Since its inception, leading smart contract platform Ethereum has been facing issues with scalability and network congestion. With a roadmap recently revealed, Ethereum 2.0 and second-layer scaling solutions are now on the way.
What’s New and Who’s Building Ethereum 2.0?
Developers at decentralized Ethereum proof-of-stake (PoS) pool Rocket Pool published a rough outline of the Ethereum 2.0 roadmap, according to a blog post.
Ethereum 2.0: Who's building it?https://t.co/GTcCzfr9ja
— vitalik.eth (@VitalikButerin) September 7, 2018
The Ethereum 2.0 mainnet will feature second-layer scaling solutions, such as Plasma and Sharding, and will combine key projects to achieve a PoS consensus mechanism.
In addition to client improvements, Ethereum 2.0 will offer an ecosystem of open-source software that includes new smart contract languages, RPC libraries and development tools.
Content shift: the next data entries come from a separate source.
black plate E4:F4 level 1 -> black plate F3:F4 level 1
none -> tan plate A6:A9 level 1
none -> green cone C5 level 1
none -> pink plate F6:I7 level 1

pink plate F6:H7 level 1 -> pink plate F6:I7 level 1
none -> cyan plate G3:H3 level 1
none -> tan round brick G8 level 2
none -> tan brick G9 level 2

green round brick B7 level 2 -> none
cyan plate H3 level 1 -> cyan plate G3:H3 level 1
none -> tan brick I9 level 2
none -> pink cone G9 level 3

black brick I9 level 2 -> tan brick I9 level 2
Through updates to scalability and efficiency, Ethereum 2.0 hopes to enhance transaction throughput and become a “platform for new economic systems.”
Given its emphasis on decentralization, Ethereum 2.0 will be built on multiple levels by several Ethereum software developer groups.
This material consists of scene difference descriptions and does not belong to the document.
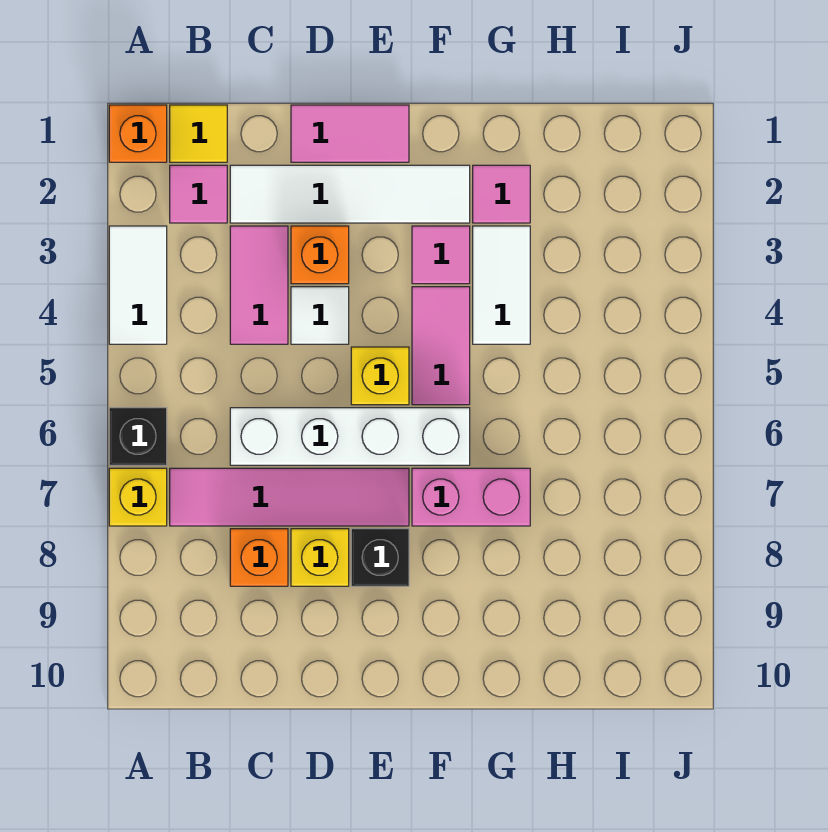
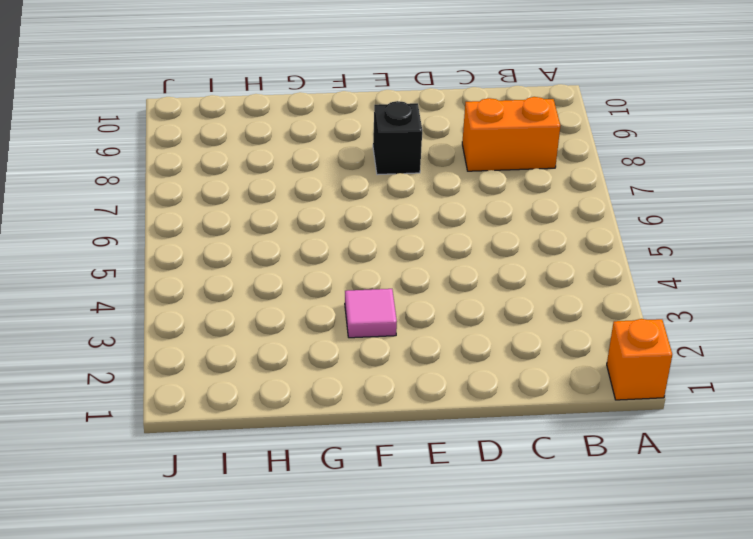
orange brick B8:C8 level 1 -> orange brick C8 level 1
none -> white tile A3:A4 level 1
none -> black brick A6 level 1
none -> yellow brick A7 level 1

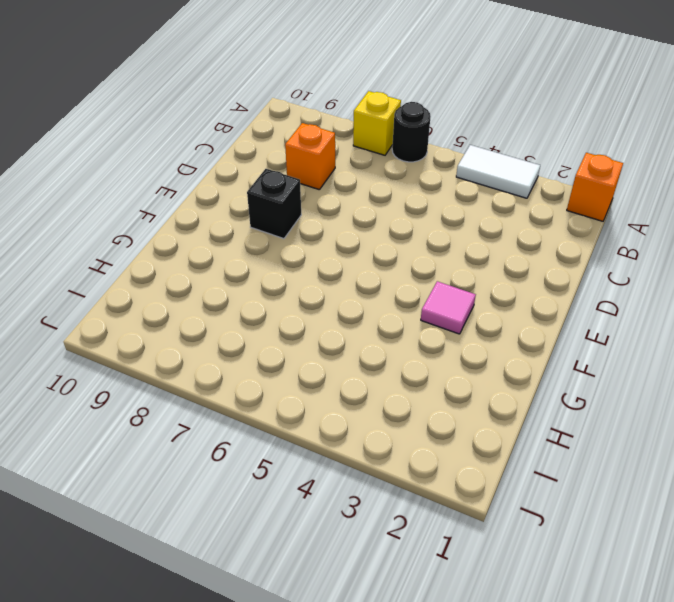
black round brick A6 level 1 -> black brick A6 level 1
none -> yellow tile B1 level 1
none -> pink tile B2 level 1
none -> pink tile B7:E7 level 1

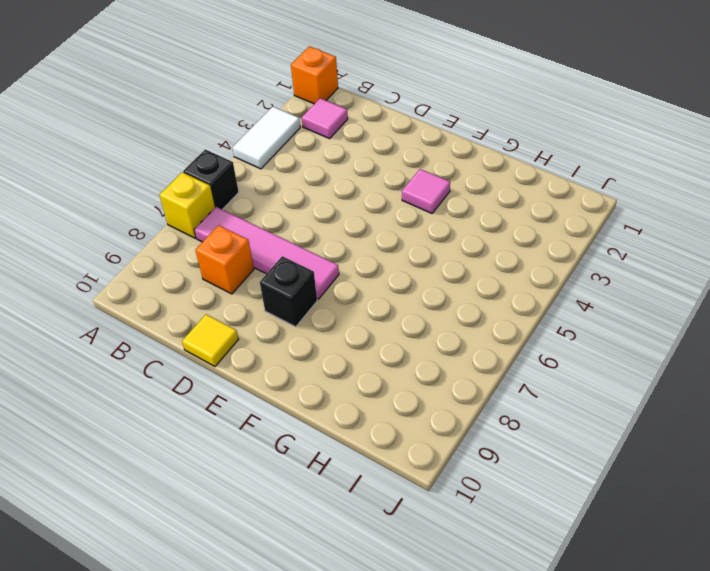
yellow tile D10 level 1 -> yellow tile B1 level 1
none -> white tile C2:F2 level 1
none -> pink tile C3:C4 level 1
none -> white brick C6:F6 level 1

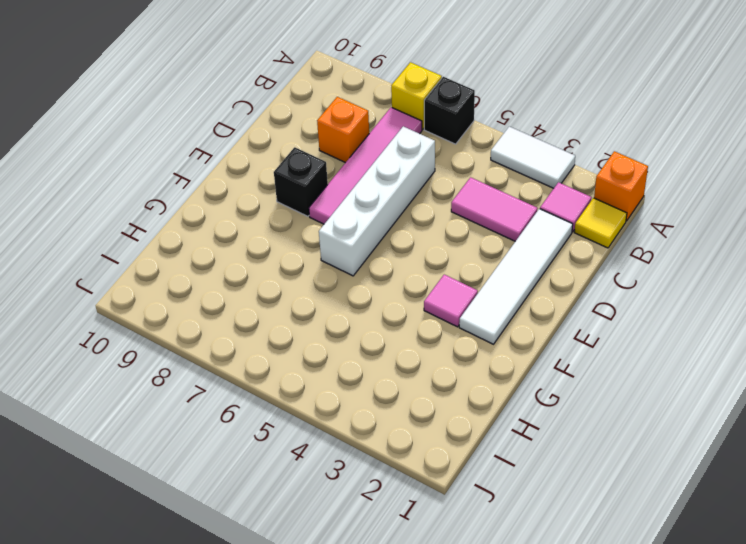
none -> pink tile D1:E1 level 1
none -> orange brick D3 level 1
none -> white tile D4 level 1

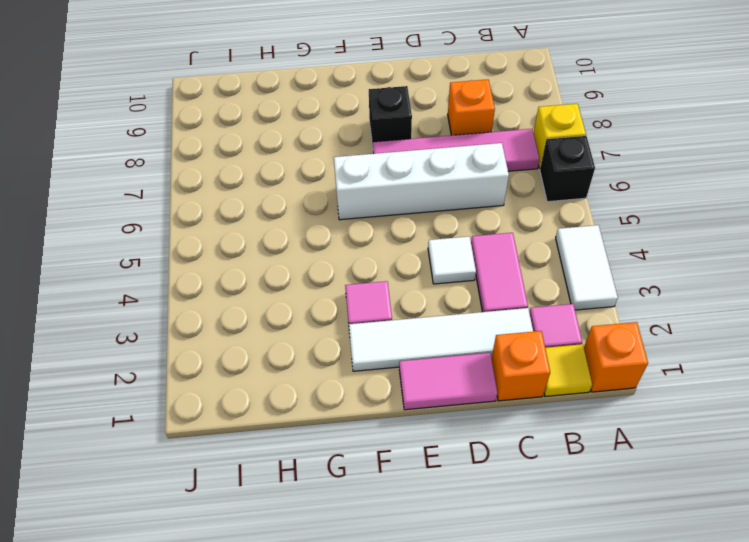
orange brick C1 level 1 -> orange brick D3 level 1
none -> yellow brick D8 level 1
none -> yellow brick E5 level 1
none -> pink tile F4:F5 level 1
PegaSys, the protocol engineering group at ConsenSys, is also playing a key role in developing aspects of Ethereum’s Sharding client. Other software developer groups working on Shard clients and Beacon Chain protocols include: Prysmatic Labs, Sigma Prime, Satuts, Chain Safe Systems, Ether Camp and Trinity Team.
Darren Langley, a senior blockchain developer at Rocket Pool, noted conversations around developing a common testing language for Ethereum 2.0:
“An essential process being discussed is the need for a common testing language that encodes test cases — enabling researchers to define a bunch of tests with expected results that each team can use to validate their implementation against the specification, providing consistency across the different teams.”
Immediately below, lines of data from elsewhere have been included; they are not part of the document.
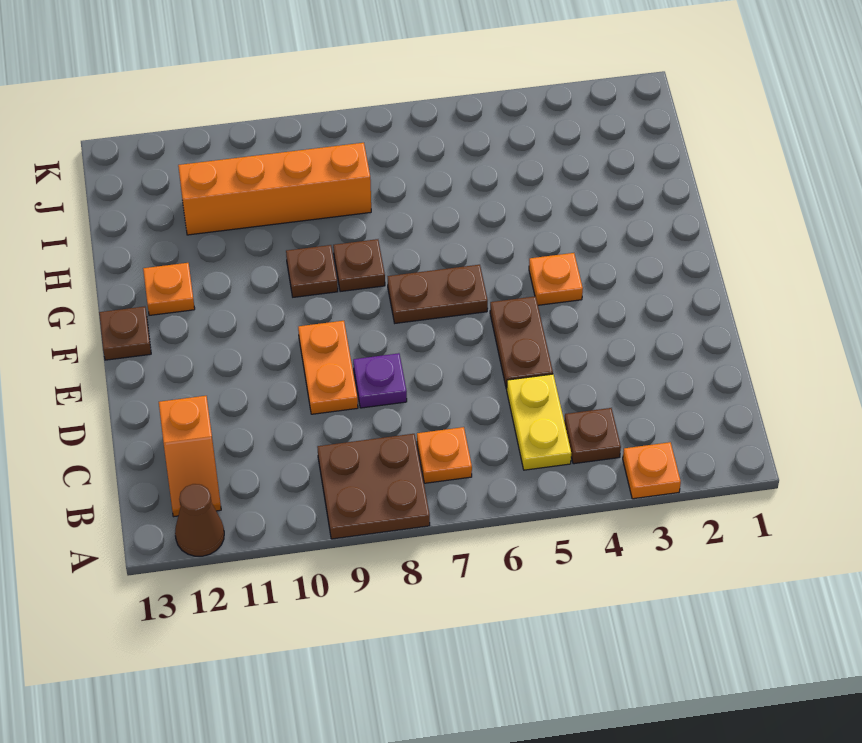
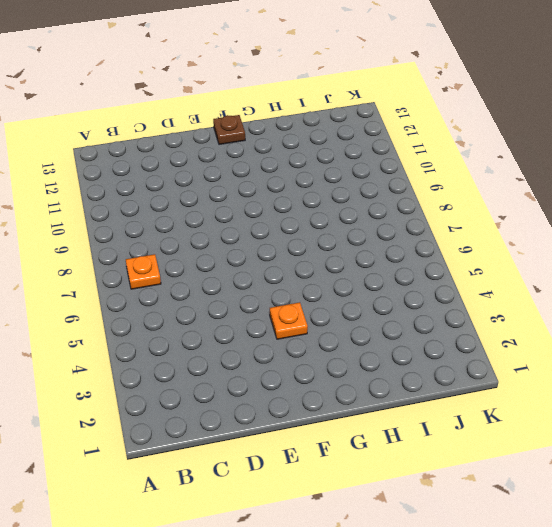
none -> orange plate A3 level 1
none -> brown plate A8:B9 level 1
none -> brown cone A12 level 1

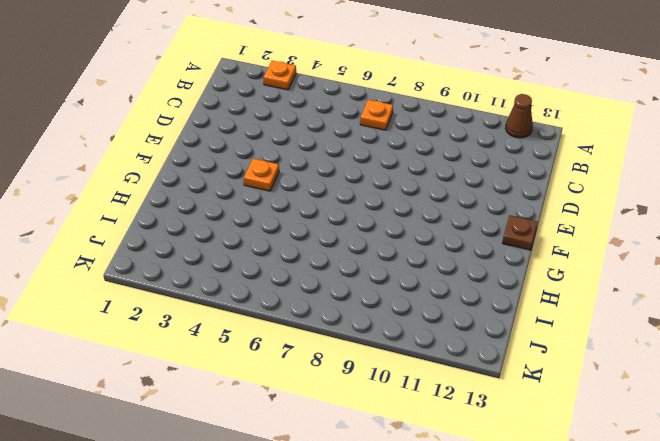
none -> brown plate A8:B9 level 1
none -> brown plate B4 level 1
none -> yellow plate B5:C5 level 1

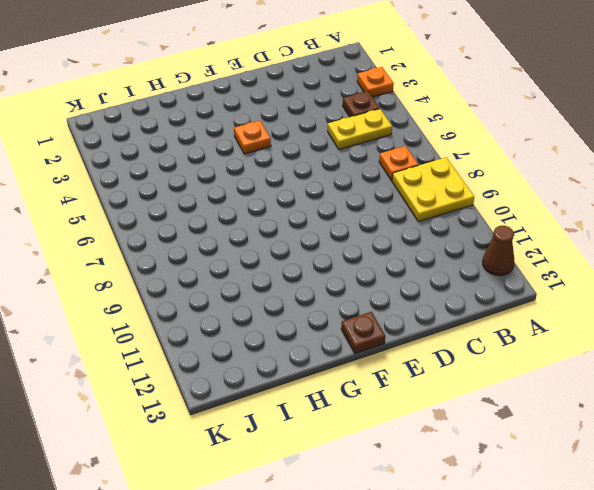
yellow plate A8:B9 level 1 -> brown plate A8:B9 level 1
none -> orange slope B12:C12 level 1 top C
none -> brown plate D5:E5 level 1
none -> purple plate D8 level 1

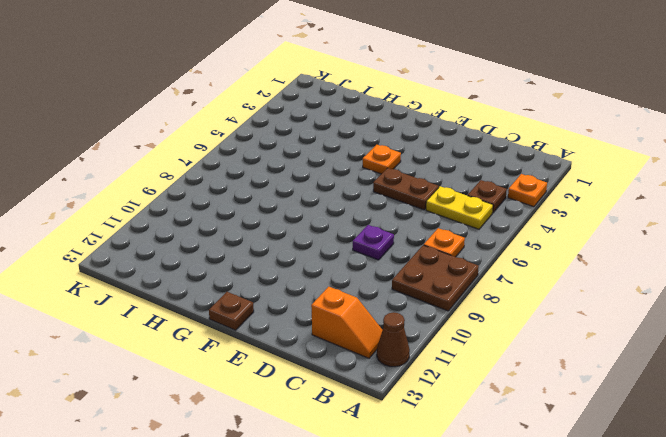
none -> orange plate D9:E9 level 1
none -> brown plate F6:F7 level 1
none -> brown plate G8 level 1

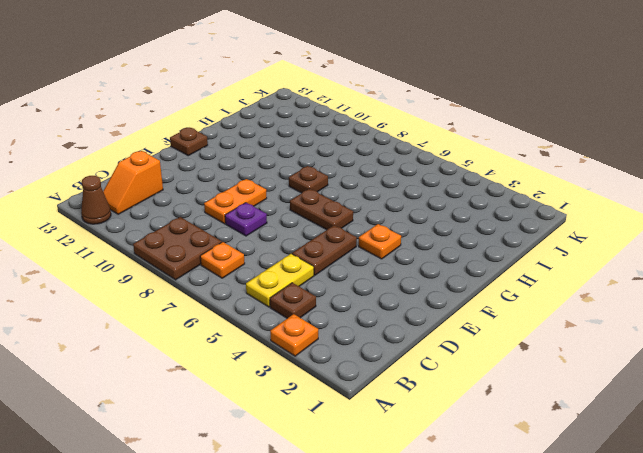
none -> brown plate G9 level 1
none -> orange plate G12 level 1
none -> orange brick I8:I11 level 1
The official launch date of the Ethereum 2.0 client has not been disclosed.
Ethereum’s Second-Layer Scaling Solutions
Sharding is a scaling solution that uses shards, or micro-chains, to process separate types of transactions on the Ethereum blockchain–requiring only a group of nodes to verify relevant transactions rather than the entire network.
Similar to Bitcoin’s Lightning Network, Plasma adds a second layer of off-chain branches to the Ethereum main chain to process high-volume, intensive smart contract protocols more quickly, updating the base layer only when transactions are complete.
On July 10, Ethereum co-founder Joseph Lubin described the layer-two systems built atop the Ethereum main chain at RISE, Asia’s largest Tech conference:
“[Ethereum is moving] into a space where it can serve as the layer one trust system, and built into Ethereum we’ll have hundreds of thousands of transactions in the layer two systems and we’re going to see that ramified this year.”
Each second-layer system is meant to improve scalability on the platform by running dApps independently from the Ethereum main chain.
Ethereum will become a base layer for dApps built on its second-layer sidechains, allowing dApps to maintain the Ethereum protocol’s security while operating independently to avoid network congestion.